I’ve got a lot of stuff going on. But I’m getting there. My primary focus for the majority of this year has been working on my latest novel, getting it up to the best polish I can. I’ve been working on it during every spare minute and I’ve just sent the manuscript somewhere, so wish me luck! I’m very proud of this book. You know you’re onto a winner when you’ve read something you’ve written many times in a few months and the story and characters still excite you. Of course, I’m biased, but I’ve also had some great feedback from my little team of beta readers that helped make this book even better. Thanks to all of you – you know who you are. You people rock. I’m not going to jinx myself by mentioning any more, but a lot of you may know already or can guess what I’m talking about. And no, I won’t be answering guesses.

While this has been my main focus, I’ve been busy with other projects too. I’ve had some good success with short fiction recently and have several stories forthcoming in various journals and anthologies. I’ll let you know as and when each of those is published. I think the next one will be my story Mirrorwalk, in Murky Depths. I blogged about that last week. Working with editors on those things is always interesting. A good editor makes a good story into a great story. I’ve just had another one of those land in my inbox, actually, so I’d better get on with that pretty sharpish.

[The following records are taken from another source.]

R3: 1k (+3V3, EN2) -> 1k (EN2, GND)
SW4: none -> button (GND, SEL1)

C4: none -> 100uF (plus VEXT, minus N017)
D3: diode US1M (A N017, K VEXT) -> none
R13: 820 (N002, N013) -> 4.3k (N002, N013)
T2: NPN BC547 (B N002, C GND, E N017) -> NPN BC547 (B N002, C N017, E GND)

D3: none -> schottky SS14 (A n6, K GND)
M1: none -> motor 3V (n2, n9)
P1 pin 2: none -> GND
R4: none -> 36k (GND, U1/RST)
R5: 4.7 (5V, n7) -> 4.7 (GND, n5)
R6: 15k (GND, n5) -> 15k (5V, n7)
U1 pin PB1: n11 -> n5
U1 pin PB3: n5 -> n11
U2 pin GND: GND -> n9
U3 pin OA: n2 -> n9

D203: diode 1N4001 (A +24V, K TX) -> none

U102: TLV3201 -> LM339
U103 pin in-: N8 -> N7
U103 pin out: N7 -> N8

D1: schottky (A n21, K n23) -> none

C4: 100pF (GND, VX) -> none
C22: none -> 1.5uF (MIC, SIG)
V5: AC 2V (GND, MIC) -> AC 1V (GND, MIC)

Another project is my Write The Fight Right ebook. Using my experience as a career martial artist I’ve been running the Write The Fight Right workshop at conventions for a while now, helping people understand how to write a convincing, realistic fight scene. I’ll be doing it again in April at Swancon, for anyone interested. Every time I do the workshop people ask me for further information and I don’t really have anything to give them, other than telling them to try martial arts classes. After I ran the workshop at Worldcon last year, with a big room full of people from all over the world (which was both a little overwhelming and very gratifying) several people suggested I should write up the content of the workshop into a short ebook and make that available for people to buy. What a good idea. So I’ve finally got around to that and now the novel is submitted, and once these couple of short story edits are dealt with, I’ll be finalising that and making it available.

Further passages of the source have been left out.